Quickly find information after extracting:

# Network state at the time of collection
cat sosreport-*/sos_commands/networking/ip_addr

# Find errors in the messages log
grep -i "error\|failed\|critical" sosreport-*/var/log/messages | tail -50

# View NetworkManager connection configurations
ls sosreport-*/etc/NetworkManager/system-connections/

# Find OOM killer or kernel panic events
grep -r "Out of memory\|Killed process\|kernel panic" sosreport-*/var/log/

# View hardware and kernel information
cat sosreport-*/sos_commands/kernel/uname

Step 5: Collecting from Multiple Servers at Once with sos collect

Managing a cluster or multiple servers? sos collect handles bulk collection over SSH:

sudo sos collect \
  --nodes web1,web2,web3,db1 \
  --ssh-user admin \
  --only-plugins networking,logs,kernel

Integrating a Script into Your Incident Response Workflow

This is a script I recommend every team set up in advance — run it immediately when a serious incident occurs:

#!/bin/bash
# /usr/local/sbin/emergency-sos.sh

LABEL="incident-$(date +%Y%m%d-%H%M)"
OUTPUT_DIR="/data/sos-reports"

mkdir -p "$OUTPUT_DIR"
echo "[$(date)] Collecting sosreport for: $LABEL"

sudo sos report \
  --batch \
  --label "$LABEL" \
  --tmp-dir "$OUTPUT_DIR" \
  --log-size 50 \
  2>&1 | tee "/var/log/sos-${LABEL}.log"

echo "[$(date)] Done:"
ls -lh "$OUTPUT_DIR"/sosreport-*"$LABEL"* 2>/dev/null

During the CentOS 8 → Rocky Linux migration, I ran this script before and after each server to capture comparison snapshots. What saved me from hours of debugging wasn’t some complex tool — it was simply having the right information at the right time.
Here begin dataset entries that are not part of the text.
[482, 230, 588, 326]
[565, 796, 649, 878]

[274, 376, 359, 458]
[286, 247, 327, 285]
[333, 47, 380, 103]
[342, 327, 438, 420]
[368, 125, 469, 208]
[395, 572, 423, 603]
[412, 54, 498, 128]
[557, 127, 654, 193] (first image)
Common Issues and How to Handle Them

sosreport Takes Too Long or Hangs

The rpm plugin is particularly slow on servers with many packages — it can take 5–10 minutes on its own. Skip it if you don’t need it:

sudo sos report --skip-plugins rpm,yum

# Debug to see which plugin is currently running
sudo sos report --debug 2>&1 | grep "Running plugin"

Output File Is Too Large

# Limit log size and use only specific plugins
sudo sos report --log-size 10 --only-plugins networking,logs,kernel

Insufficient Permissions to Collect Some Information

# Use sudo, not su -
sudo sos report        # Correct
su -c "sos report"     # May be missing environment variables, sudo is better

Practical Takeaways

sosreport doesn’t replace the need to understand Linux — it helps you collect enough information to start understanding the problem. Instead of running 30 commands and worrying about what you’ve missed, a single sudo sos report gives you everything you need in 5 minutes.

My key takeaway: run sosreport early — don’t wait until you’ve already restarted services before thinking about it. A snapshot captured while the incident is still intact is what has value — a reboot or service restart wipes out a lot of error state, and you may never find the real root cause.